My family has been very supportive. I think I’ve conditioned them. At this point they know I’m going to do what I’m going to do. My dad usually emails me every day. My mom and cousin are always sending me encouraging texts. My other cousin sends me a lot of snapchats. All the friends and family posting things on facebook has been a huge boost.
Do you have a mantra to help you work through the day?
I usually stop and meditate in the middle of the day. Late in the day when I’m getting tired I usually listen to a podcast, audiobook, or spotify.
Who are your idols?
Whenever I feel like giving up I think about Terry Fox. He was the Canadian who lost his leg to cancer and then decided to run across Canada one-legged to raise money for cancer research. His legend inspires me through a lot of difficulties.
Is the physical or emotional strain harder?
It’s a mix of both. Last night I began crying for no reason. It felt good and pushed me forward. I think I enjoy crying in general. It always feels like a good day if I cried a little.
Any chance of giving up?
I think there’s a chance I give up every day. So far the trip is way behind schedule and way over budget. I feel like I’m one of those Hollywood blockbusters that bombs and loses all kinds of money. Luckily this isn’t about money (besides the money I raise for FANG which all goes to them). If time and money are the only things roadblocking me from completing this journey then I’ll find a way. Deep down I still hold out hope I can convince someone to give me a book deal for this. I don’t know if I’m supposed to think that way or be honest about it but I’ve kind of thought this way my whole life. I keep doing things imagining they will lead to book deals and then I don’t ever get book deals. Part of the problem is I don’t know how to play the book deal game or I have no interest in playing it the way they want it played. I’d rather just call agents and leave long voicemails they never respond to. Anyway sorry for going on a tangent about book deals. I feel a little embarrassed and ashamed.
Feelings about acorns?
I like acorns. I support a world with even more acorns. But they hurt to step on. I called my grandfather the other day and he said there seem to be more acorns this year. I guess it’s the year of the acorn.

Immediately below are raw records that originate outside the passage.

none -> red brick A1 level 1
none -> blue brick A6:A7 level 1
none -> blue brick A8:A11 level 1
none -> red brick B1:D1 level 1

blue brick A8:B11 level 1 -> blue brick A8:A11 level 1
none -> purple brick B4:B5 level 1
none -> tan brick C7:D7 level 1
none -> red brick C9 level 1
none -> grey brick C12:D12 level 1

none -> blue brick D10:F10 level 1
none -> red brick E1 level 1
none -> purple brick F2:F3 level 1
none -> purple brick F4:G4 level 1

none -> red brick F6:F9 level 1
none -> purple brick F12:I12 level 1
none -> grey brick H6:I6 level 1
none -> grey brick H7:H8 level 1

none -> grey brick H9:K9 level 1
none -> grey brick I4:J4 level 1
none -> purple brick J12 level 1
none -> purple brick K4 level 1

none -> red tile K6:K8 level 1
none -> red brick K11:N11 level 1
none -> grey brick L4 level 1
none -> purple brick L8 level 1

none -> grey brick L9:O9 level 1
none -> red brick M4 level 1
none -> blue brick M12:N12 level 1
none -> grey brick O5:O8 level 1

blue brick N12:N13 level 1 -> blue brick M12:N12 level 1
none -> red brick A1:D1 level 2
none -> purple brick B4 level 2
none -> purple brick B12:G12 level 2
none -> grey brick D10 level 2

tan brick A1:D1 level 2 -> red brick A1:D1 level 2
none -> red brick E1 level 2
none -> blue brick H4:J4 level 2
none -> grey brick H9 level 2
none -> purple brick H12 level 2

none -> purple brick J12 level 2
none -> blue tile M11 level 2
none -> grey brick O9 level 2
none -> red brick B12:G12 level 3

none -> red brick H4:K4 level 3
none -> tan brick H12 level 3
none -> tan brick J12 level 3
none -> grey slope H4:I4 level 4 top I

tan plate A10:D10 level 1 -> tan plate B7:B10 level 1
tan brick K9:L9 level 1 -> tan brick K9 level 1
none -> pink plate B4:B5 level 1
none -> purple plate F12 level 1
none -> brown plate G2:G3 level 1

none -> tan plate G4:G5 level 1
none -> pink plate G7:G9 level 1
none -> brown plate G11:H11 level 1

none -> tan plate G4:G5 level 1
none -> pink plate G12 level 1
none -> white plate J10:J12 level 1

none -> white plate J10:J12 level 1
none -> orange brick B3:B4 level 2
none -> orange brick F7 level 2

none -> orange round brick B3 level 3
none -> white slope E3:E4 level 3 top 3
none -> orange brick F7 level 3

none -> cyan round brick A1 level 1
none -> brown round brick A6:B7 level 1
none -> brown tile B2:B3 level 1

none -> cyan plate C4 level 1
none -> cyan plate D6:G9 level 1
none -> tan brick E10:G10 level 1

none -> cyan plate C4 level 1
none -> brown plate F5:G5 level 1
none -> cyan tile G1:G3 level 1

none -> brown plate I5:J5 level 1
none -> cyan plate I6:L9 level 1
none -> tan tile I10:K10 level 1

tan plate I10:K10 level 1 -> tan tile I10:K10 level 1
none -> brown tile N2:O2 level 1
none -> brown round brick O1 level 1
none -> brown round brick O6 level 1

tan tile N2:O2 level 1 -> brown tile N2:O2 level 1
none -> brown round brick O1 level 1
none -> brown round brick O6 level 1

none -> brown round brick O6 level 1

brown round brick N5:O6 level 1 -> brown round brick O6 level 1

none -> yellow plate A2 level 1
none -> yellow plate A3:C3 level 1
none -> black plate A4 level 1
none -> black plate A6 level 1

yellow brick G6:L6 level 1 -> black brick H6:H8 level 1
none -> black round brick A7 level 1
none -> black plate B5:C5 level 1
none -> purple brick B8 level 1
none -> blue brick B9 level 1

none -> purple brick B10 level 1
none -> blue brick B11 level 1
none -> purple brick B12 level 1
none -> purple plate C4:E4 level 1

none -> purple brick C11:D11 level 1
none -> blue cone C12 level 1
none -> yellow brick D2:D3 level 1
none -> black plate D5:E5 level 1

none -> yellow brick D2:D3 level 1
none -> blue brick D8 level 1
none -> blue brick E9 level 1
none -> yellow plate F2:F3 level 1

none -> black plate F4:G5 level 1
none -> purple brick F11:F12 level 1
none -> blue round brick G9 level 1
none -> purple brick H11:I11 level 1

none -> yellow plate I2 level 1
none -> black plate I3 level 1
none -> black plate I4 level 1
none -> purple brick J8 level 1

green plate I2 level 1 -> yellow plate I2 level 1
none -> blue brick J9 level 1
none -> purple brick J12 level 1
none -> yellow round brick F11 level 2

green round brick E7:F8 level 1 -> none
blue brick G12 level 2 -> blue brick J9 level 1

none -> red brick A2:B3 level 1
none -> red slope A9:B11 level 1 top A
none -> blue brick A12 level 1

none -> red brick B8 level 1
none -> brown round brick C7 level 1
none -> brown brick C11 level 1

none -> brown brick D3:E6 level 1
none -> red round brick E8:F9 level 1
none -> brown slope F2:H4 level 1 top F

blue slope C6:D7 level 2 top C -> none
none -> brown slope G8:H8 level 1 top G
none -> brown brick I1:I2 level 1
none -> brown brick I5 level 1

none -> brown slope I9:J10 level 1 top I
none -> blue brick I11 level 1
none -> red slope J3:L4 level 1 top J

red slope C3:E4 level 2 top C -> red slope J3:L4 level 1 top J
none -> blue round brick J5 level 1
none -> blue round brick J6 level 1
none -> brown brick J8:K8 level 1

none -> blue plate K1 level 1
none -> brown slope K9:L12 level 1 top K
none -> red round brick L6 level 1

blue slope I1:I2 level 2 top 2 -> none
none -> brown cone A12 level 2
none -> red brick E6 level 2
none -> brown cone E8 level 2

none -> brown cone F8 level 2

Fuck America. I’m crossing America to hopefully save it. It seems insane to think one person can save America but it’s not my fault. These delusional thoughts were created by America itself. My whole life I’ve been fed hero journeys by the culture. This more than anything is a hero journey. It’s also a journey into myself to feel alive. In some ways I should be thankful for America for creating a structure that propelled me to do what I’m doing in the same way Luke Skywalker should be thankful for the death star. But I don’t want to compare myself too much with Luke Skywalker because he was a terrorist of death. I don’t want to kill any living beings. I want to defeat things like climate change, America, fast food restaurants, the meat industry, and automobiles because in their destruction life flourishes.